Horror Fiction - Characteristics

Characteristics

The trait of the genre of horror is that it provokes a response, emotional, psychological or physical within each individual that causes someone to react with fear.

In Elizabeth Barrette's essay 'Elements of Aversion,' she articulates the need by some for horror tales in a modern world:

The old "fight or flight" reaction of our evolutionary heritage once played a major role in the life of every human. Our ancestors lived and died by it. Then someone invented the fascinating game of civilization, and things began to calm down. Development pushed wilderness back from settled lands. War, crime, and other forms of social violence came with civilization and humans started preying on each other, but by and large daily life calmed down. We began to feel restless, to feel something missing: the excitement of living on the edge, the tension between hunter and hunted. So we told each other stories through the long, dark nights...when the fires burned low, we did our best to scare the daylights out of each other. The rush of adrenaline feels good. Our hearts pound, our breath quickens, and we can imagine ourselves on the edge. Yet we also appreciate the insightful aspects of horror. Sometimes a story intends to shock and disgust, but the best horror intends to rattle our cages and shake us out of our complacency. It makes us think, forces us to confront ideas we might rather ignore, and challenges preconceptions of all kinds. Horror reminds us that the world is not always as safe as it seems, which exercises our mental muscles and reminds us to keep a little healthy caution close at hand.

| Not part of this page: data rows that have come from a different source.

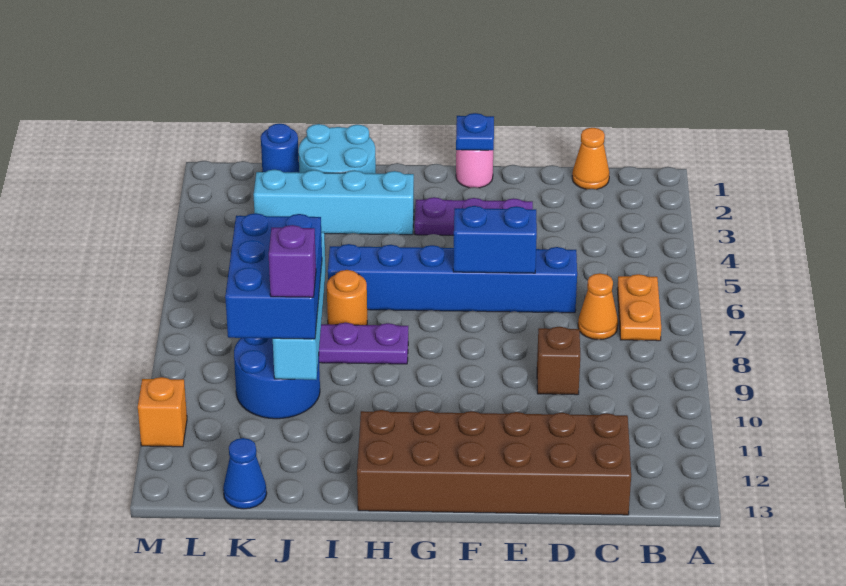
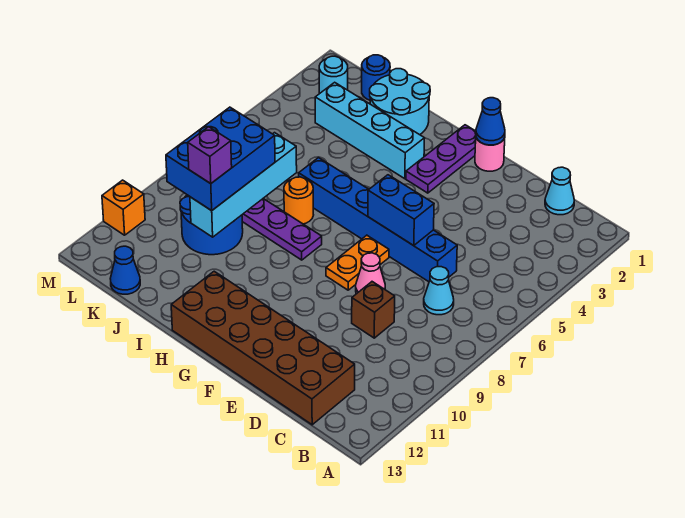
orange plate B6:B7 level 1 -> orange plate F7:F8 level 1
orange cone C1 level 1 -> cyan cone C1 level 1
orange cone C7 level 1 -> cyan cone C7 level 1
purple plate E3:G3 level 1 -> purple plate G1:G3 level 1
none -> pink cone E8 level 1
blue plate F1 level 2 -> blue cone F1 level 2
none -> cyan round brick L2 level 1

In a sense similar to the reason a person seeks out the controlled thrill of a roller coaster, readers in the modern era seek out feelings of horror and terror to feel a sense of excitement. However, she adds that horror fiction is one of the few mediums where readers seek out a form of art that forces themselves to confront ideas and images they "might rather ignore ... preconceptions of all kinds."

One can see the confrontation of ideas readers and characters would "rather ignore" throughout literature, in famous moments such as Hamlet's musings about the skull of Yorick and its implications of the mortality of humanity and the gruesome end that bodies inevitably come to. In horror fiction, the confrontation with the gruesome is often a metaphor for the problems facing the current generation of the author.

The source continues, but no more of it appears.